Performance Critical Kernels

DLPrimitives implements 3 variants of convolution algorithms

GEMM based - GEMM merged with im2col and col2im into a single kernel
Wingorad - Winograd convolution for 3x3, pad=1, stride=1 kernels for AMD and NVidia GPUs
Depthwise Separable - direct convolution

GEMM

GEMM has following optimization. Matrix split into tiles each handled by a separate work group. Typically each work group of 256 threads group loads 2 tiles of 128x16 into local memory and than each thread typically calculates a 8x8 matrix.

Convolution

When GEMM based algorithm is used GEMM applied as batched convolution and matrix rows/columns are translated to image position for load and store

For backpropogation atomic operations are used for "col2im" part. So working atomics are required for backpropogation.

Intel

For Intel GPU no local memory is used and if possible subgroup sharing is used. Each thread operates on its own small tile due to performance problems with local memory

AMD lda/ldb % 1024 == 0

There is a special case when lda or ldb is multiple of 1024 some cache issues occur. For such cases tiles are reordered in z-order curve to improve cache locality

Small M/N large K

For such cases additional reduction using atomic operations over K is used.

Wingorad Convolution

It is currently applied for AMD and NVidia GPUs.
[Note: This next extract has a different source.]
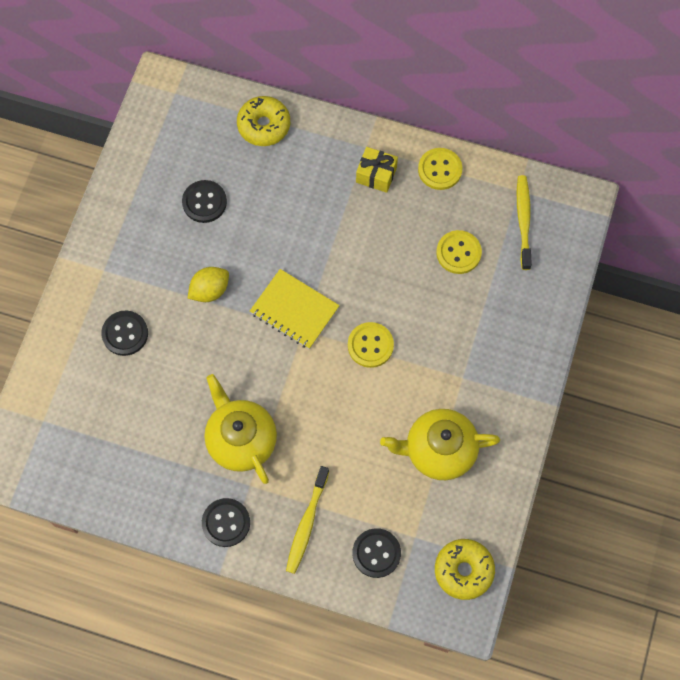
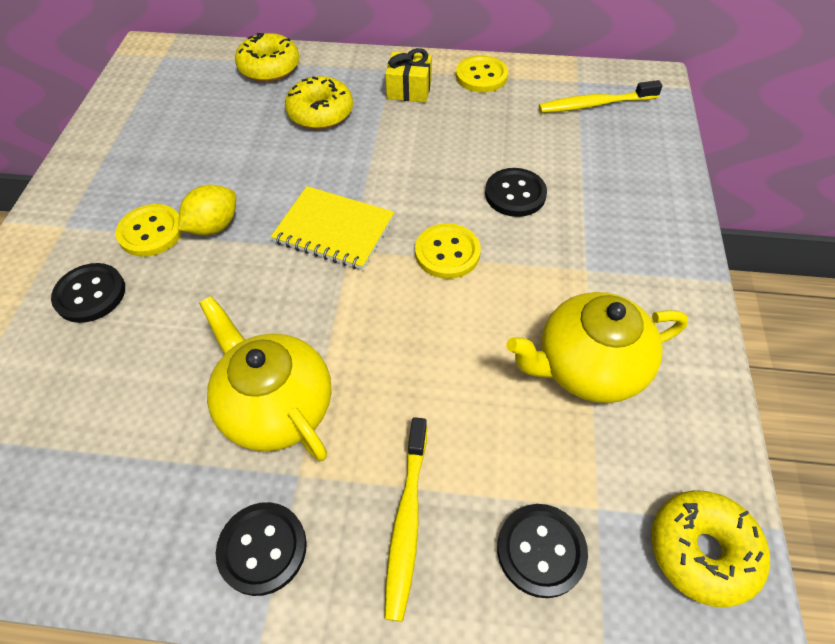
camera: 10 degrees left, 15 degrees down
(204, 202) = (202, 140): black button -> black button (515, 194)
(300, 188) = (320, 113): none -> yellow donut
(458, 253) = (530, 142): yellow button -> yellow button (151, 232)
(523, 221) = (595, 104): yellow toothbrush -> yellow toothbrush turned 90 degrees counterclockwise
It is based on: Yan, Da, Wei Wang, and Xiaowen Chu. "Optimizing batched winograd convolution on GPUs." Proceedings of the 25th ACM SIGPLAN symposium on principles and practice of parallel programming. 2020.

https://www.cse.ust.hk/~weiwa/papers/yan-ppopp20.pdf

In comparison to the paper: dlprim uses 32x8 tiles block instead of 64x8 since it generic OpenCL implementation for different GPUs that can't optimize registers as efficienlty as manually written assembly.